The construction industry has been struggling throughout the country for the better part of 2012, with new home builds and commercial construction both staying at low levels with every national industry report. However, the District has been nurturing a strong construction sector for months, and in August, construction staffing jumped to its highest level since 1990, the Washington Post reports.
According to the media outlet, about 14,300 people worked in D.C.'s construction industry last month, up 14 percent from the same period in 2011, new data from the Associated General Contractors of America show.
James Bohnaker, associate economist with Moody’s Analytics, said that "construction has been a relative bright spot” for the region in the years after the recession.

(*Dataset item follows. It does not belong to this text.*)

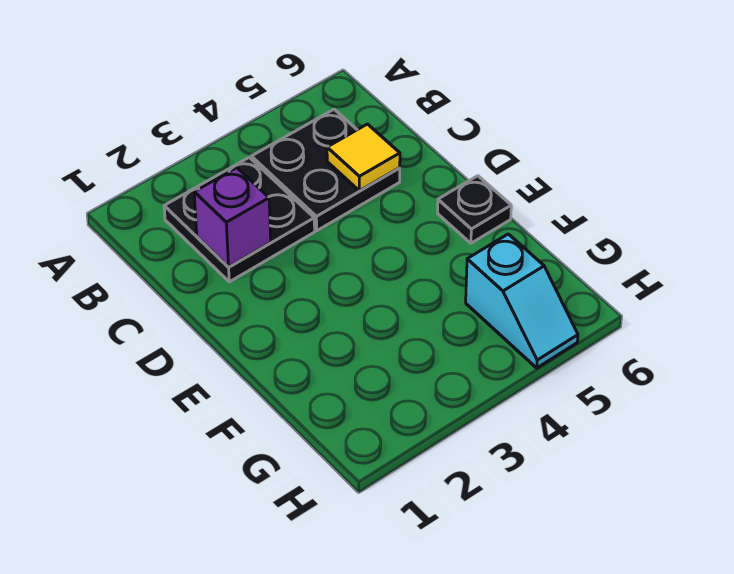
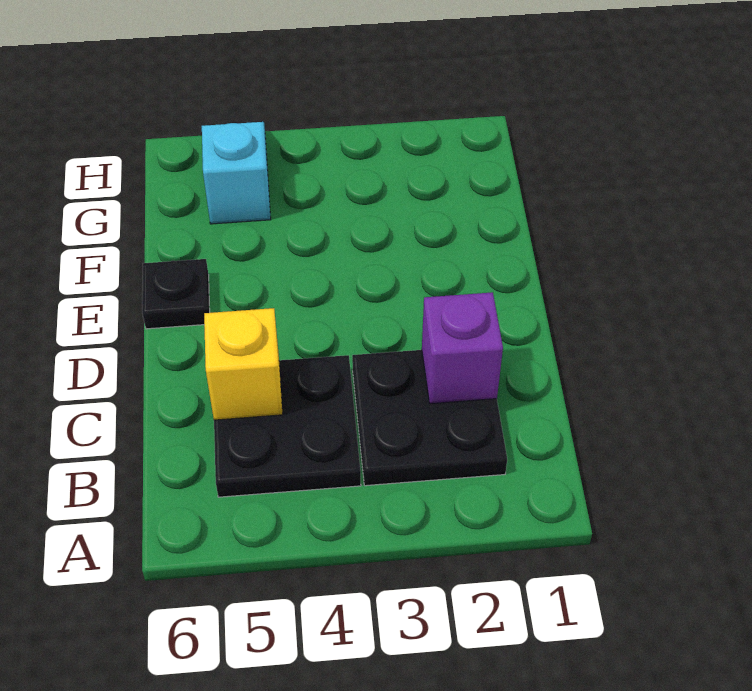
yellow tile C5 level 2 -> yellow brick C5 level 2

The strong prospects for construction jobs are attributed to a quickly rising population, which has been a saving grace for multi-family residence builders. As the population in D.C. grows, more people are looking to live in apartments to cut down on their commute times and save on gas money, live an urban lifestyle or put off buying a home in a still-shaky economy. This has led to a major demand for new, sprawling apartment complexes, the news provider stated.
But residents alone aren't fueling the construction boom. The commercial sector, too, has had its hand in the rise in construction jobs, with several huge projects creating dozens of new jobs. These projects include the $950 million CityCenterDC build, which is located at the site of the former convention center, Marriott's new convention center hotel and Wal-Mart's first retail store in D.C.
The government's heavy presence in D.C. has also supported the jobs boom, with renovation occurring at several federal buildings.
The times have been good for Davis Construction, which has brought on 47 new employees so far in 2012.
"It has been a strong year," said Debbi Carter, a vice president at Davis, who added that mixed-use residential buildings that will be used for rental housing have been a boon for the company, and led to the workforce growth.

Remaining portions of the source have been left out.